Merge pull request #265546 from mbender-ms/avnm-ado205713

prmerger-automator[bot] · web-flow · commit 88d45e474c31 · 2024-02-12T20:56:56.000Z
virtual network manager - Add Azure Virtual Network Manager to Azure Security Fundamentals Page
diff --git a/articles/security/fundamentals/overview.md b/articles/security/fundamentals/overview.md
@@ -199,6 +199,18 @@ Azure networking supports various secure remote access scenarios. Some of these
 
 - [Connect Azure Virtual Networks to each other](../../vpn-gateway/vpn-gateway-vnet-vnet-rm-ps.md)
 
+### Azure Virtual Network Manager
+
+[Azure Virtual Network Manager](../../virtual-network-manager/overview.md)  provides a centralized solution for protecting your virtual networks at scale. It uses [security admin rules](../../virtual-network-manager/concept-security-admins.md) to centrally define and enforce security policies for your virtual networks across your entire organization. Security admin rules takes precedence over network security group(NSGs) rules and are applied on the virtual network. This allows organizations to enforce core policies with security admin rules, while still enabling downstream teams to tailor NSGs according to their specific needs at the subnet and NIC levels. Depending on the needs of your organization, you can use **Allow**, **Deny**, or **Always Allow** rule actions to enforce security policies. 
+
+| Rule Action | Description |
+|-------------|-------------|
+| **Allow**       | Allows the specified traffic by default. Downstream NSGs still receive this traffic and may deny it.|
+| **Always Allow** | Always allow the specified traffic, regardless of other rules with lower priority or NSGs. This can be used to ensure that monitoring agent, domain controller, or management traffic is not blocked. |
+| **Deny**          | Block the specified traffic. Downstream NSGs will not evaluate this traffic after being denied by a security admin rule, ensuring your high-risk ports for existing and new virtual networks are protected by default. |
+
+In Azure Virtual Network Manager, [network groups](../../virtual-network-manager/concept-network-groups.md) allow you to group virtual networks together for centralized management and enforcement of security policies. Network groups are a logical grouping of virtual networks based on your needs from a topology and security perspective.

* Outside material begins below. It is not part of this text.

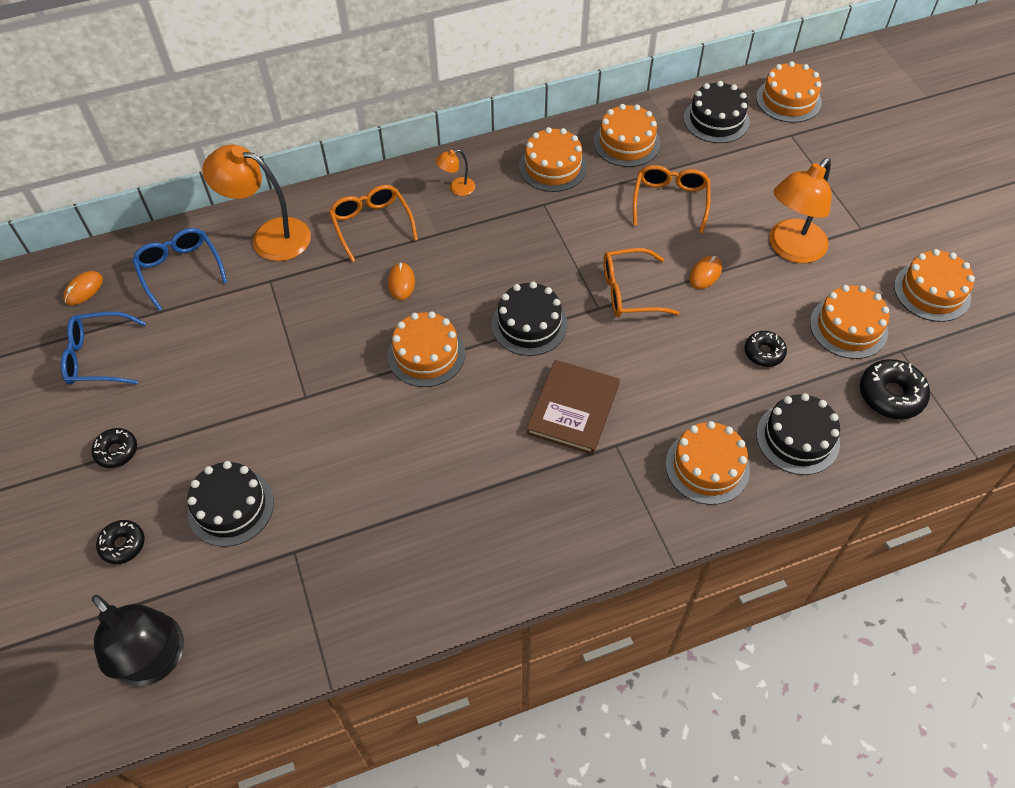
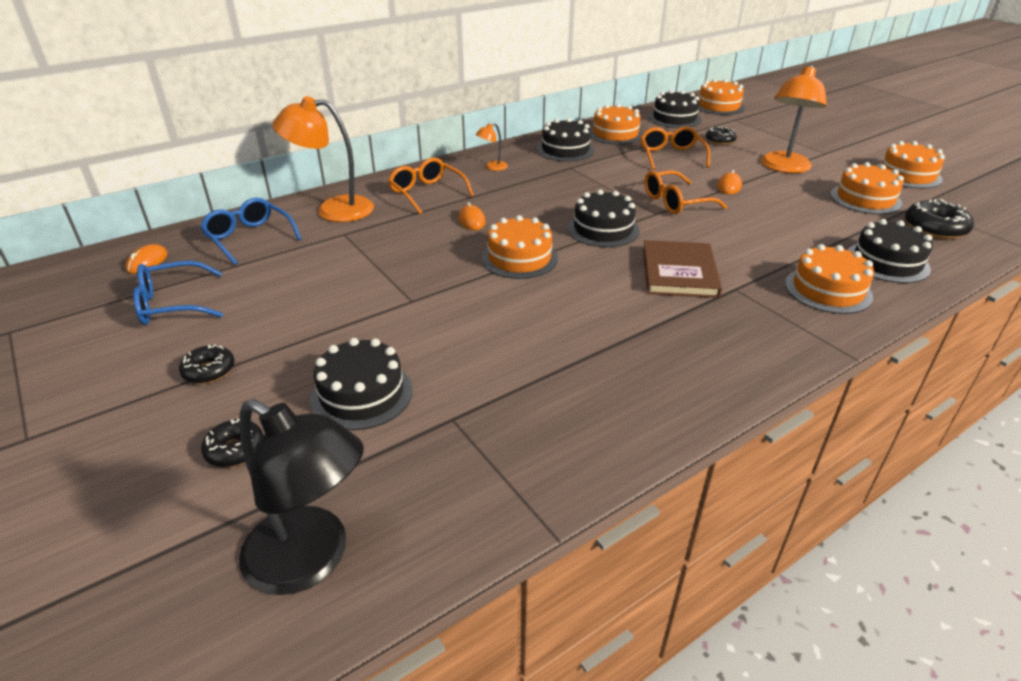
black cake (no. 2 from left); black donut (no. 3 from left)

You can manually update the virtual network membership of your network groups or you can [define conditional statements with Azure Policy](../../virtual-network-manager/concept-azure-policy-integration.md) to dynamically update network groups to automatically update your network group membership.
+
 ### Azure Private Link
 
 [Azure Private Link](https://azure.microsoft.com/services/private-link/) enables you to access Azure PaaS Services (for example, Azure Storage and SQL Database) and Azure hosted customer-owned/partner services privately in your virtual network over a [private endpoint](../../private-link/private-endpoint-overview.md). Setup and consumption using Azure Private Link is consistent across Azure PaaS, customer-owned, and shared partner services. Traffic from your virtual network to the Azure service always remains on the Microsoft Azure backbone network.